Rhubarb, Ginger and Custard Éclairs
Had a lovely relaxing Bank Holiday Sunday baking from my new baking book John Whaite Bakes (delivered fresh off the press by Mr Amazon). I went for the Rhubarb, Ginger and Custard Éclairs as I’ve been wanting do something with rhubarb whilst it is in season. I was hoping to use some of what we have growing in the back garden but alas, it’s not quite ready yet – which means we’ll still have that for another weekend 🙂
I found the beauty with this recipe is that although it was quite a lot of work, I could do it in fits and starts whenever I had some free time.
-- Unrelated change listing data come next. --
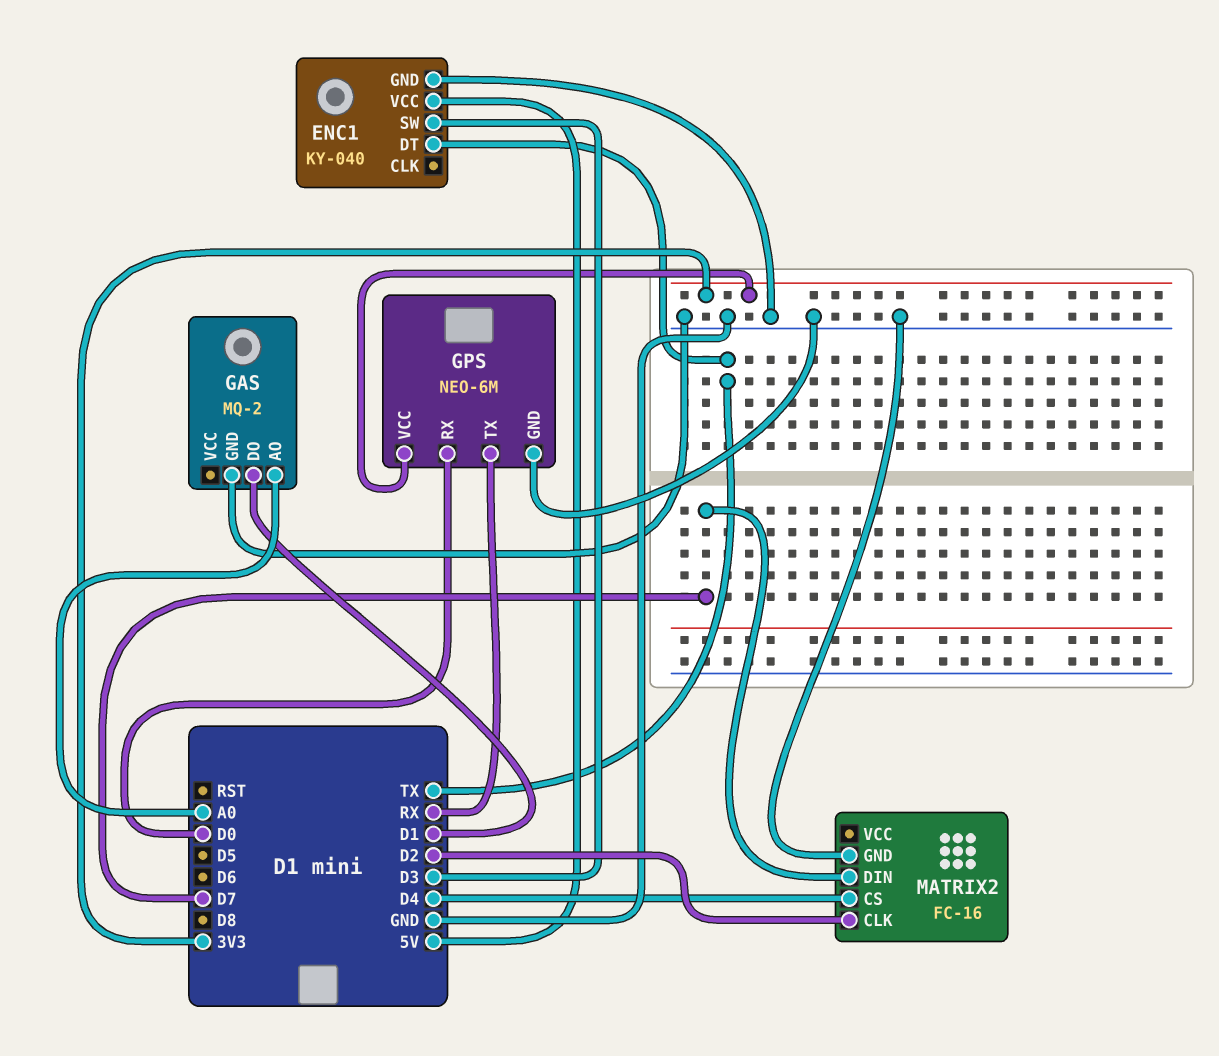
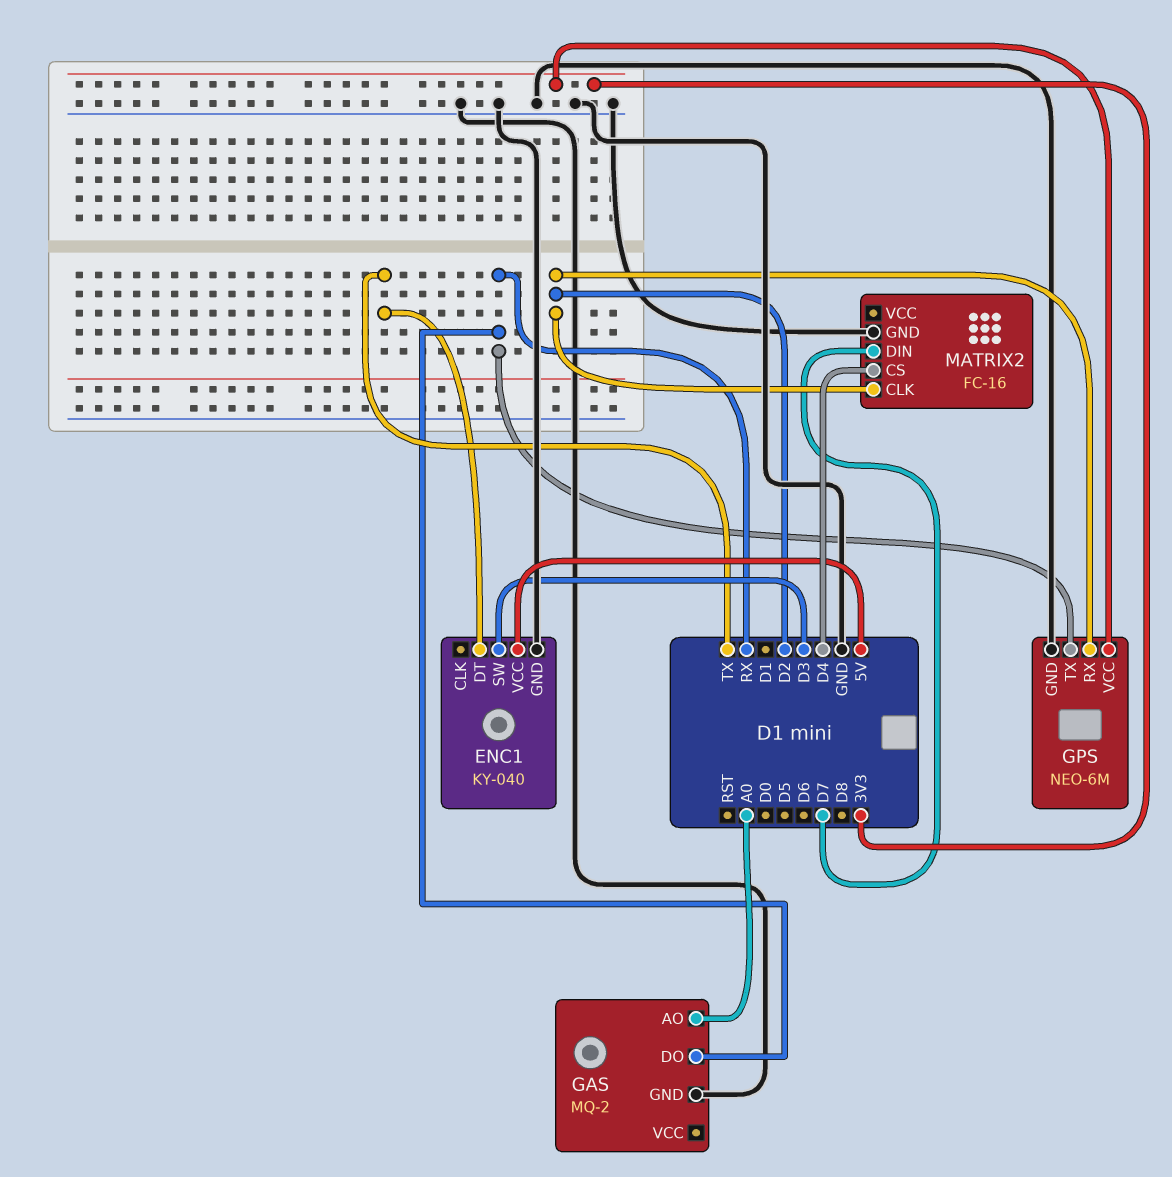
GAS pin DO: D1 -> RX
GPS pin RX: D0 -> D2

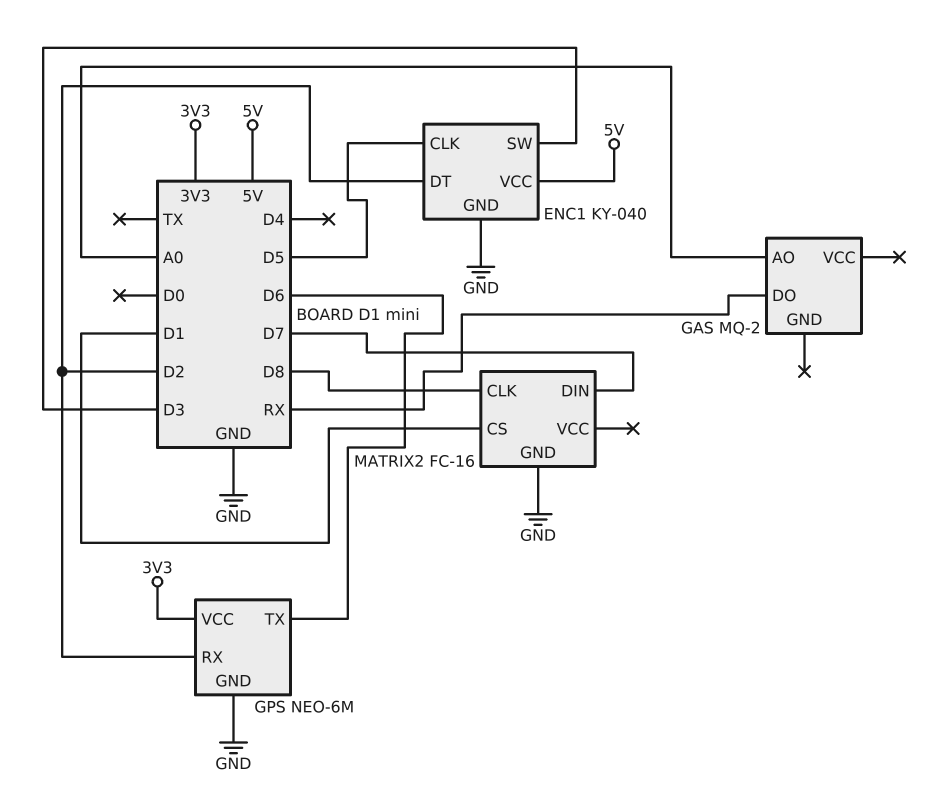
ENC1 pin CLK: none -> D5
ENC1 pin DT: TX -> D2
GAS pin GND: GND -> none
GPS pin TX: RX -> D6
MATRIX2 pin CLK: D2 -> D8
MATRIX2 pin CS: D4 -> D1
So, I started off by making the rhubarb compote. I chopped it up and threw it in a pan with some water, sugar ,and grated stem ginger. I then left to it to reduce for 20 minutes or so whilst I made the girls some breakfast. Et voilà!
I then had a spare half-hour late morning so decided to make the crème pâtissière. I whisked together the eggs, sugar and cornflour. Then I heated together the milk and vanilla paste. I added half the milk to the egg mixture before pouring this into the remaining milk and continuing to whisk over heat until it thickened. Easy peasy, not a lump in sight and tasted fabulous to boot. Most went in the fridge (apparently this can keep for up to a week – you learn something new every day) but some may have been mopped up by the girls with some fruit.
Next on the to-do list was the choux buns. Now, I have only ever made choux pastry twice before for profiteroles. This was using a recipe from Larousse. I’m not sure if its just the general aura of cooking greatness that this book exudes, but on both these occasions I found that it was a (self-imposed) high -pressure and stressful experience. However, today I found this choux pastry recipe was almost a joy to follow and I managed to whip up twelve healthy looking choux buns mid afternoon.
By tea-time I was ready to assemble my creations. I had great fun piping pillows of crème pât into the halved choux buns. I then spooned on top a couple of teaspoons of the rhubarb and ginger compote per bun. I have to admit the most tricky part of the whole exercise was adding the melted chocolate to the top of the bun – I thought I’d use a piping bag for precision. But I hadn’t let the chocolate cool sufficiently. Therefore, as soon as I put the chocolate into the piping bag it poured out the other end (much to the hilarity of the family, and the frustration of myself). I ended up with a much more. ‘rustic’ look than I had anticipated by spooning the chocolate on top in the end… but this didn’t detract from the taste. My husband and I managed to devour all twelve buns over the next 48 hours.
Ultimately, loving my new baking book purchase so far… so what to bake next?